Tuesday, December 22, 2020

 

The defeats of Golden Dawn

by Antonis A. Ellinas, 3 November 2020

The twenty thousand protesters who cheered outside an Athenian court for the conviction of Greek neo-Nazis sent a clear message of democratic resilience at a time when it is badly needed.

A few years back, many of those convicted were freely marching through immigrant-rich neighbourhoods and colourful squares with swastika-like symbols, flaming torches and black uniforms.

Amid one of the biggest and most protracted economic contractions in postwar history, an unemployment rate of 27% and a collapsing party system, the parading neo-Nazis drew global attention and encouraged comparisons between crisis-ridden Greece and Weimar Germany.

What a turn around. In 2019 Golden Dawn was defeated in the court of public opinion, losing all its parliamentary seats, and this month it was defeated in a court of law.

Its leadership, former MPs and a few dozen militants were sentenced to between five and thirteen years in prison. The judges unanimously decided that they should be held accountable for a series of attacks against left-wing opponents and dark-skinned immigrants carried out during its electoral ascendance in the early 2010s.

A deceptively simple story, then, could be made out of the Greek experience with neo-Nazism: two pillars of liberal democracy, elections and courts, helped deflate and defeat one of the most extreme political parties in Europe.

Or, more broadly, liberal democratic institutions survived the extreme crisis and the extremists.

To many worried observers of troubled democracies across the world, the message from Greece might be that, given time, democracy will prove resilient. As long as there are fair elections and independent courts, democratic polities can protect themselves from anti-democrats.

This narrative of democratic resilience, however, is problematic.

The automatic quality ascribed to the democratic process and the assumed tolerance of democrats towards anti-democrats is historically inaccurate. As Giovanni Capoccia at Oxford University points out, in the interwar years some European democracies (for example, Czechoslovakia, Finland and Belgium) took legislative and administrative measures to defend themselves from anti-democratic parties. And, running against the odds of their time, they survived. In modern times, too, countries like Belgium, the Czech Republic, the Netherlands and Slovakia, have taken measures to defend themselves from anti-democrats.

The first line of defence against neo-Nazism in Greece was not politicians, prosecutors and police but civil society. Long before Golden Dawn members’ criminal prosecution, civil society groups sprang up in most urban centres, complicating the organisational efforts of Golden Dawn to grow roots in local societies. At a time when Golden Dawn tried to dominate in the streets, dozens of small but well-organised groups — from teacher unions to human rights advocacy networks — put aside their differences and pooled resources to organise thousands of neighbourhood demonstrations, protests and meetings against it. Although a small segment of antifascist protesters turned violent, the vast majority were peaceful, broadening the antifascist coalition and forging alliances with institutional and political actors. Non-violent tactics allowed antifascist groups to go beyond street mobilisation and use institutional mechanisms. In 2013, Greek civil society groups convinced institutional and political actors to stop sitting idle in the face of extremism. In 2020, a group of antifascist lawyers convinced the judges against the acquittal originally proposed by the state prosecutor for the neo-Nazis.
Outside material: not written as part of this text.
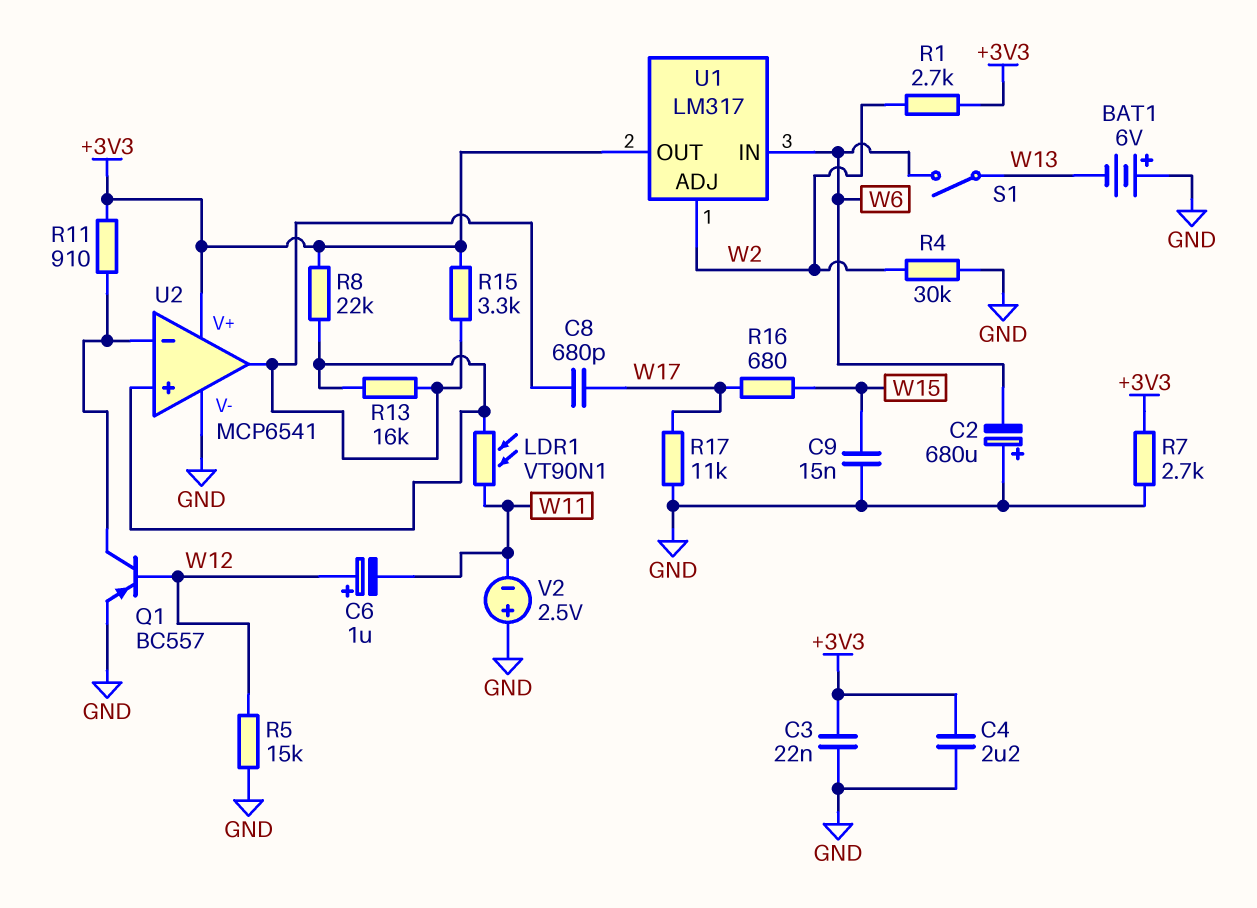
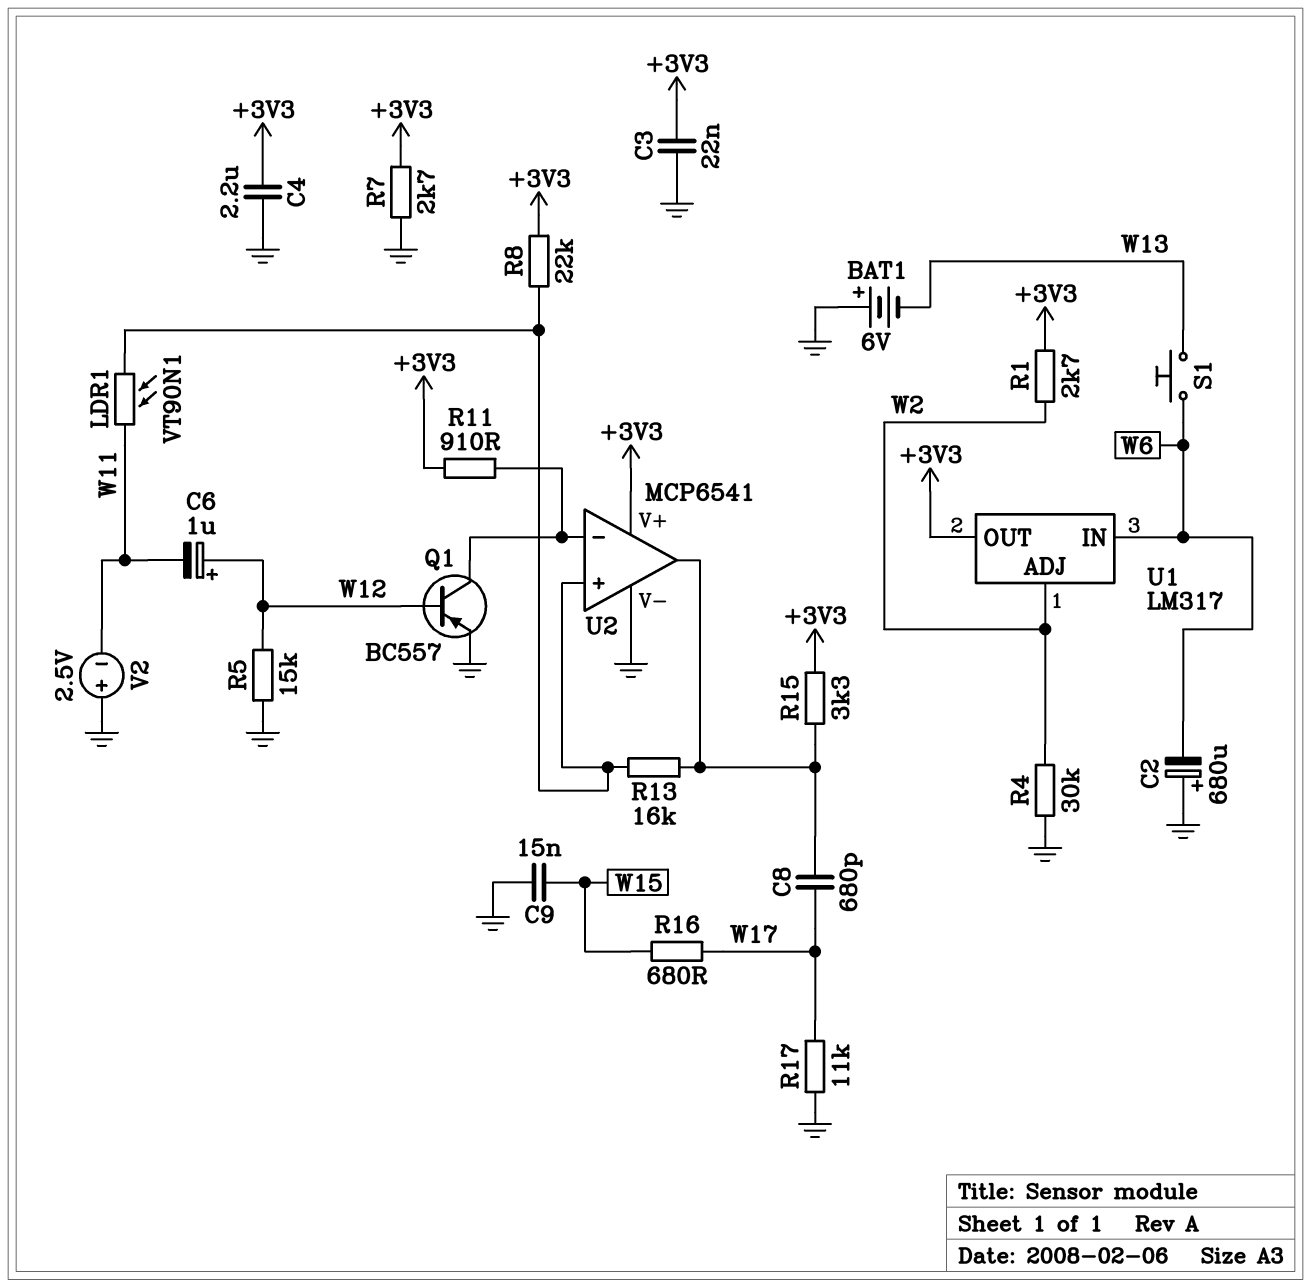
S1: switch (W6, W13) -> button (W6, W13)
The second line of defence was institutional. Societal mobilisation compelled the previously inactive Greek police to take decisive steps against the violent activity of Golden Dawn. In 2013, after large mobilisations triggered by the stubbing of an antifascist activist, Pavlos Fyssas, Greek police arrested the leadership of the party. Amid a large wave of antifascist mobilisation, the Greek parliament passed legislation that curbed the racist social activism of Golden Dawn (for example, the distribution of food to ‘Greeks only’). Moreover, many Greek municipalities decided to condemn Golden Dawn mobilisations in their areas. Societal reactions to Golden Dawn also compelled the Greek police to change its administrative structures to improve its handling of racist violence and to more effectively monitor extremism. Police officers with links to Golden Dawn were shown the door.

The third line of defence was political. The Greek political system is known for its high levels of polarisation and the economic crisis accentuated political conflict. Yet, when it came to addressing the neo-Nazis, Greek legislators showed rare unity, getting together and passing legislation that denied Golden Dawn state money during the trial. The broad consensus of Greek political parties sent a signal that its practices went well beyond what was democratically acceptable. Without public money flowing into party coffers, Golden Dawn had to shut down a number of its local branches and curb its controversial ‘social’ activism. By the 2019 elections, at least half of its local branches had closed and a number of the remaining ones had become empty shells.

Long before it was defeated in the elections and in court, Golden Dawn was defeated by societal pressure, institutional action and political isolation. Democracy proved resilient but only because so many people mobilised to peacefully defend it.

Antonis A. Ellinas

Antonis A. Ellinas is a political scientist at the University of Cyprus and author of Organizing against Democracy (Cambridge UP, 2020).